Préoccupations potentielles concernant une assemblée virtuelle

  • Perceptions au sujet de l’efficacité de la communication.  Un des principaux défis des assemblées virtuelles consiste à gérer efficacement les discussions et les délibérations. Étant donné que les questions sont soumises dans un format électronique, le président de l’assemblée virtuelle a la possibilité de choisir les questions qui seront traitées. Même la perception que les questions puissent être triées sur le volet peut s’avérer problématique.
  • Diminution de la participation des actionnaires (en termes de qualité). Bien que le nombre d’actionnaires pouvant participer puisse augmenter dans le cadre d’une assemblée virtuelle, on pourrait soutenir que le degré ou la portée de cette participation est susceptible de diminuer en l’absence de la possibilité d’établir le contact en personne avec la direction et le conseil.
  • Complications touchant la gestion de l’assemblée. Le président de l’assemblée virtuelle peut éprouver des difficultés à gérer efficacement les questions lorsqu’il traite un grand nombre de questions soumises en ligne. En outre, le sentiment d’anonymat créé par les communications virtuelles peut influer sur la façon dont les actionnaires agissent et réagissent, ce qui risque de diminuer la qualité des discussions et de favoriser les interventions non productives. Les assemblées virtuelles peuvent également réduire les interactions personnelles, ce qui peut compromettre la capacité des actionnaires d’évaluer pleinement le rendement de la direction.
  • Opposition des actionnaires. Certains actionnaires peuvent s’opposer à la tenue d’une assemblée uniquement virtuelle par un émetteur. Par exemple, le contrôleur de la Ville de New York et superviseur de la caisse de retraite de celle-ci, dont les actifs excèdent 170 G$, a demandé publiquement aux sociétés de cesser de tenir des assemblées uniquement virtuelles.
  • Augmentation de l’imprévisibilité des résultats. Dans le cadre des assemblées virtuelles, un plus grand nombre d’actionnaires sont en mesure de participer et de voter. Dans la mesure où les votes peuvent être effectués en temps réel, les actionnaires sont moins susceptibles de voter par procuration à l’avance, ce qui rend les résultats du vote moins prévisibles.
  • Problèmes reliés aux TI. En cas de problèmes techniques, les assemblées virtuelles peuvent être arrêtées ou retardées. 

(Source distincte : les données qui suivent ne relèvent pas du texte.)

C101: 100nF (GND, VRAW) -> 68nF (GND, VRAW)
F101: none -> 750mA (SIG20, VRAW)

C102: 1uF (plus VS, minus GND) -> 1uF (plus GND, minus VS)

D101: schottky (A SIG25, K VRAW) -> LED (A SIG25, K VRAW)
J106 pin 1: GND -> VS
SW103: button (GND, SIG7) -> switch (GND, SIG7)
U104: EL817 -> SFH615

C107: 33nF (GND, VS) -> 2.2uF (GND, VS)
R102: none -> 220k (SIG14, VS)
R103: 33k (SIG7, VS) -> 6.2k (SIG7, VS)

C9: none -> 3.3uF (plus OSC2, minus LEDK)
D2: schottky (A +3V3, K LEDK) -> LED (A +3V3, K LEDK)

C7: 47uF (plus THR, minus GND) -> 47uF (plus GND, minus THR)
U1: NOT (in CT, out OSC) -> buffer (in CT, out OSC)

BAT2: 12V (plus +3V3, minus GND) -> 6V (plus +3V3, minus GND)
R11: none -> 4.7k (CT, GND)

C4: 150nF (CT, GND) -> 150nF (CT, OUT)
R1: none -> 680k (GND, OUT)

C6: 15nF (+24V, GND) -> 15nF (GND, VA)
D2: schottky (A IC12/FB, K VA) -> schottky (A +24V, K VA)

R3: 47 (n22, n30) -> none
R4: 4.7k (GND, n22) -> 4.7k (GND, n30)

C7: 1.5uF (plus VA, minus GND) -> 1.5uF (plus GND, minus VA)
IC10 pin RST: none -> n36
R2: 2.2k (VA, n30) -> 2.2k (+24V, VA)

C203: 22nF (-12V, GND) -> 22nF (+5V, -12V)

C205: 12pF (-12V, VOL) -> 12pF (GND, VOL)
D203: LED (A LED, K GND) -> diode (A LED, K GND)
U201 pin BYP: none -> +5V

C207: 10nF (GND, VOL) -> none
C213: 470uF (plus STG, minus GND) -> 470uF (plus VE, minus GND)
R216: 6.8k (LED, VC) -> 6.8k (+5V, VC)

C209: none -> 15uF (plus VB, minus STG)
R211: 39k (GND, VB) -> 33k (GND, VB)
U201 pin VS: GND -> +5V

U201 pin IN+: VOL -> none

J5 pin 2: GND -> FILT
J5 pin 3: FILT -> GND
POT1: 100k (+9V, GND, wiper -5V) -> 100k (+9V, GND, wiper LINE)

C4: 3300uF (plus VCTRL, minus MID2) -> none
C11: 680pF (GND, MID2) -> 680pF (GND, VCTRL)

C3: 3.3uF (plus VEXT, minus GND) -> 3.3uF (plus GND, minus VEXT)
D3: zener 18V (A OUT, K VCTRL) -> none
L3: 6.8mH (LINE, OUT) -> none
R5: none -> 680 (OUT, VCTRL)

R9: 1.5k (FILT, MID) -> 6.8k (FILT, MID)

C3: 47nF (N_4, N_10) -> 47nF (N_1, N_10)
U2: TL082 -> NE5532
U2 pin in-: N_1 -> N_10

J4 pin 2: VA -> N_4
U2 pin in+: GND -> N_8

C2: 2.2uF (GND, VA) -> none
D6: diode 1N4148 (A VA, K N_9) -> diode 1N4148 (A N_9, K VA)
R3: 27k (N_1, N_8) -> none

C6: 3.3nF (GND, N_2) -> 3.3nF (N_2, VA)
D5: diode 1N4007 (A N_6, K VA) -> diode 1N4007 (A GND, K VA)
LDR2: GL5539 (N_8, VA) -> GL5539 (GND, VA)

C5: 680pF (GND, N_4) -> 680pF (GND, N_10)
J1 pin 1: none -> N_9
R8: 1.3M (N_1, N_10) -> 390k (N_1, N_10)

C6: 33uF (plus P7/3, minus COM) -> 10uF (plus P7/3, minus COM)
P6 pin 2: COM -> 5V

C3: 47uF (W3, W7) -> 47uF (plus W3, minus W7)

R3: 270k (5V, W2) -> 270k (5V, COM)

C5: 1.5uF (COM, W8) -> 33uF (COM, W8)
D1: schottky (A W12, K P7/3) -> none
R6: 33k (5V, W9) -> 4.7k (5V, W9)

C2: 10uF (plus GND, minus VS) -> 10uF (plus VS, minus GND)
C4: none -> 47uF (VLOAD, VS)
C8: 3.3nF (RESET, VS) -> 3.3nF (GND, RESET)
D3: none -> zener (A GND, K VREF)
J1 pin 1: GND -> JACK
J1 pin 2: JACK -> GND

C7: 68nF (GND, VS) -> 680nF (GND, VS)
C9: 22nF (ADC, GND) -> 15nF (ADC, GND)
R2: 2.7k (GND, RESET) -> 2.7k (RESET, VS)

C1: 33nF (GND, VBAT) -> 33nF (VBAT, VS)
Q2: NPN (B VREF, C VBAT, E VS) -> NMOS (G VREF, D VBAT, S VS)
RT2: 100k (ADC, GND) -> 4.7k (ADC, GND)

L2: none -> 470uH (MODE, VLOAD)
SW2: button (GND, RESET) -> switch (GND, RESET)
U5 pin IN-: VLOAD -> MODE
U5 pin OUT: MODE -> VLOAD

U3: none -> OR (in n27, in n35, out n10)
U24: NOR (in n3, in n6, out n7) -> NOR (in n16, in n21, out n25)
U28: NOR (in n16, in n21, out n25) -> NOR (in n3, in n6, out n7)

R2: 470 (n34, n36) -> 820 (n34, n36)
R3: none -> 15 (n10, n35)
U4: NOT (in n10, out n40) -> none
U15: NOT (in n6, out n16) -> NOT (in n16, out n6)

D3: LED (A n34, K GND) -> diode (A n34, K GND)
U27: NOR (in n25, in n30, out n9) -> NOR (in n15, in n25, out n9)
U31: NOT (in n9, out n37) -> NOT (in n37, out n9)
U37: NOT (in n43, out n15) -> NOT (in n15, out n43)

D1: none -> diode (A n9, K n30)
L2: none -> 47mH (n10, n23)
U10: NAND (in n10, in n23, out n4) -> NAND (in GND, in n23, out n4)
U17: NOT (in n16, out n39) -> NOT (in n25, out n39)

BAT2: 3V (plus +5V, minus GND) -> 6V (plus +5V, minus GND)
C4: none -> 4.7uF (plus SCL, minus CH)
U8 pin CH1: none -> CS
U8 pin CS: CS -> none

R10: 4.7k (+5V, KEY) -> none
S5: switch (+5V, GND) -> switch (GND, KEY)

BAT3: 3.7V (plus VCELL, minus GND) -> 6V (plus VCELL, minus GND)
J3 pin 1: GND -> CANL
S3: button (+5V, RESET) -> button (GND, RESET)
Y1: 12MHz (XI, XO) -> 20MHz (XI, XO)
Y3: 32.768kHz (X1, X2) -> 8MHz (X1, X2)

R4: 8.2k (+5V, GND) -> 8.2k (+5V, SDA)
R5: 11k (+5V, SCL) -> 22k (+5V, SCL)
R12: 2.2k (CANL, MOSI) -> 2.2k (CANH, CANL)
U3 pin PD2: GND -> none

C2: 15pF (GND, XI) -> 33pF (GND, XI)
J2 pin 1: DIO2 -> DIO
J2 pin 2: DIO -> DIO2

Conseils aux investisseurs institutionnels

Puisque la participation aux assemblées d’actionnaires est un droit fondamental des actionnaires, plusieurs organisations conseillant les investisseurs institutionnels ont récemment publié des recommandations en matière de vote à ce sujet.

  • Glass Lewis. Depuis 2019, Glass Lewis fait part de certaines préoccupations dans ses lignes directrices en matière de vote par procuration (en anglais seulement) selon lesquelles les assemblées uniquement virtuelles pourraient restreindre la capacité des actionnaires à participer à l’assemblée. En conséquence, Glass Lewis pourrait recommander de voter contre les membres du comité de gouvernance d’un émetteur qui prévoit tenir une assemblée d’actionnaires uniquement virtuelle s’il ne fournit pas d’information adéquate sur la manière dont l’émetteur protégera les droits de participation des actionnaires.
  • SHARE. L’Association des actionnaires pour la recherche et l’éducation du Canada a inclus dans ses lignes directrices pour le vote par procuration modèles de 2020 (en anglais seulement) (destinées aux fonds de retraite canadiens les lignes directrices modèles suivantes :  
    • [traduction] [Le fonds] votera contre les propositions visant à tenir les assemblées d’actionnaires entièrement par voie électronique, à moins que ces assemblées fournissent aux actionnaires les mêmes possibilités de participer, notamment de poser des questions et de prendre part à un dialogue, que s’ils étaient présents en personne.
    • Si une société adopte des assemblées d’actionnaires virtuelles sans l’approbation des actionnaires, et si les assemblées virtuelles ne fournissent pas aux actionnaires les mêmes possibilités de participation que s’ils étaient présents en personnes, [le fonds] votera contre le conseil dans son ensemble.

Considérations juridiques

Les assemblées virtuelles sont autorisées en vertu de la législation sur les sociétés par actions à divers degrés et les règles diffèrent dans l’ensemble du Canada. En vertu de la Loi canadienne sur les sociétés par actions fédérale et de la législation provinciale équivalente en Alberta et au Québec, i) les règlements administratifs de la société doivent expressément permettre que l’assemblée se tienne entièrement par téléphone ou par voie électronique et ii) la plateforme virtuelle doit permettre à tous les participants de « communiquer adéquatement » entre eux pendant l’assemblée. Soulignons que l’exigence québécoise veut que tous les participants soient capables de « communiquer immédiatement entre eux », ce qu’on pourrait qualifier de norme plus élevée. Les sociétés assujetties à la législation fédérale, albertaine ou québécoise portant sur les sociétés par actions devront passer en revue leurs règlements administratifs pour confirmer s’ils renferment les dispositions requises.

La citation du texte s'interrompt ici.